Access to Dutch labour market for workers from Bulgaria and Romania
As of 1 January 2014, citizens of Bulgaria and Romania may freely enter the Dutch labour market. Formerly, employees from these countries required a work permit (tewerkstellingsvergunning, TVV). For citizens of Croatia, the requirement to possess a valid work permit remains in place. As such, Croatians also require a residence permit and are eligible to use the Expatcenter’s services for Non-EU citizens.
Changes to Employment of Internationals Act as of 1 January 2014
Employees arriving from outside of the EU who are not eligible for knowledge migrant status require a separate work permit (TWV). As of 1 January 2014, this permit will be granted for a maximum term of one year. If the non-EU migrant remains in employment in the Netherlands, a new permit must be applied for after one year. Once an employee from outside of the EU has worked in the Netherlands for five years, they will no longer be required to reapply for a new permit. This period is currently three years. Read more (in Dutch).
Master’s in Media Innovation launches in Hilversum
A first for this renowned Media City (and the greater Randstad region) is the launch of a Master’s degree in Media Innovation in January 2014. Until now there has been no similar offering at this education level. The arrival of the course dovetails with the various initiatives emerging from the Hilversum Media Campus project. This is designed to ensure that local education provisions and the needs of the surrounding business environment connect successfully. The Master’s has been developed and will be operated by the Academy for Digital Entertainment (part of NHTV Breda, an internationally oriented higher education facility).
Web survey of intermediaries (relocation agencies and law firms)
INDIAC, the information and analysis department of the IND, was tasked by the IND to create a fuller picture of the present situation regarding knowledge migrants in the Netherlands. As such, INDIAC is currently busy with the qualitative aspect of the ‘Knowledge Migrant Monitor’. The quantitative analysis was recently published.
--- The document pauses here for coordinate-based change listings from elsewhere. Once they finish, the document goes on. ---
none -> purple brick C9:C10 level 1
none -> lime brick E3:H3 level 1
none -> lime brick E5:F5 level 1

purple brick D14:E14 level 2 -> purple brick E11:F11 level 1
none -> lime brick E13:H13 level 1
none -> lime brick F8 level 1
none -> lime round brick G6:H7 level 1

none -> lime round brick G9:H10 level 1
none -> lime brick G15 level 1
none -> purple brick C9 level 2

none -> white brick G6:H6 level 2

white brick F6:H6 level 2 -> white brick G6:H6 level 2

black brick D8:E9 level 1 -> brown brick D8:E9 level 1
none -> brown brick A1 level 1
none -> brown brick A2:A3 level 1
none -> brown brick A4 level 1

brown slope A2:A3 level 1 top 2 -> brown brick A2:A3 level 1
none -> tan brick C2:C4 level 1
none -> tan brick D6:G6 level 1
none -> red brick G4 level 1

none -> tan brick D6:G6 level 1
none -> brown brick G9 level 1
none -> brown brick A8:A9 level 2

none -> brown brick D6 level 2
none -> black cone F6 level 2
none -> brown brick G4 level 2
We are curious to discover how satisfied our intermediaries (such as relocation agencies and law firms) are with the present regulations regarding highly skilled migrants. This research is being carried out via a web survey. The outcome of this research can positively contribute to the further improvement of these regulations.
The web survey is intended for intermediary organisations that mediate on behalf of companies arranging residence permits for knowledge workers (highly skilled migrant procedure).
If your organisation is part of this target group, we kindly ask for your cooperation in completing the web survey. This will take approximately 15 minutes and your answers will be processed anonymously. The web survey will remain open until 9 January 2014 (it is now closed).
If you have any questions about the web survey or the broader research project, please contact Esther Obradović (scientific researcher at INDIAC) by telephoning +31 (0)70 779 5667 or emailing [email protected] We would like to thank you in advance for your cooperation!
Visit Foam during the holidays! William Klein retrospective exhibition
Foam finishes 2013 with a unique retrospective exhibition of the work of William Klein. The entire museum will be dedicated to the life and work of this legendary photographer, filmmaker and designer.
The career of William Klein (b. 1928) spans more than sixty years. His work had an immense influence on photography during the second half of the twentieth century. The exhibition gives ample coverage to Klein's ground-breaking work in New York in the 1950s while also displaying work made in Rome, Moscow and Tokyo.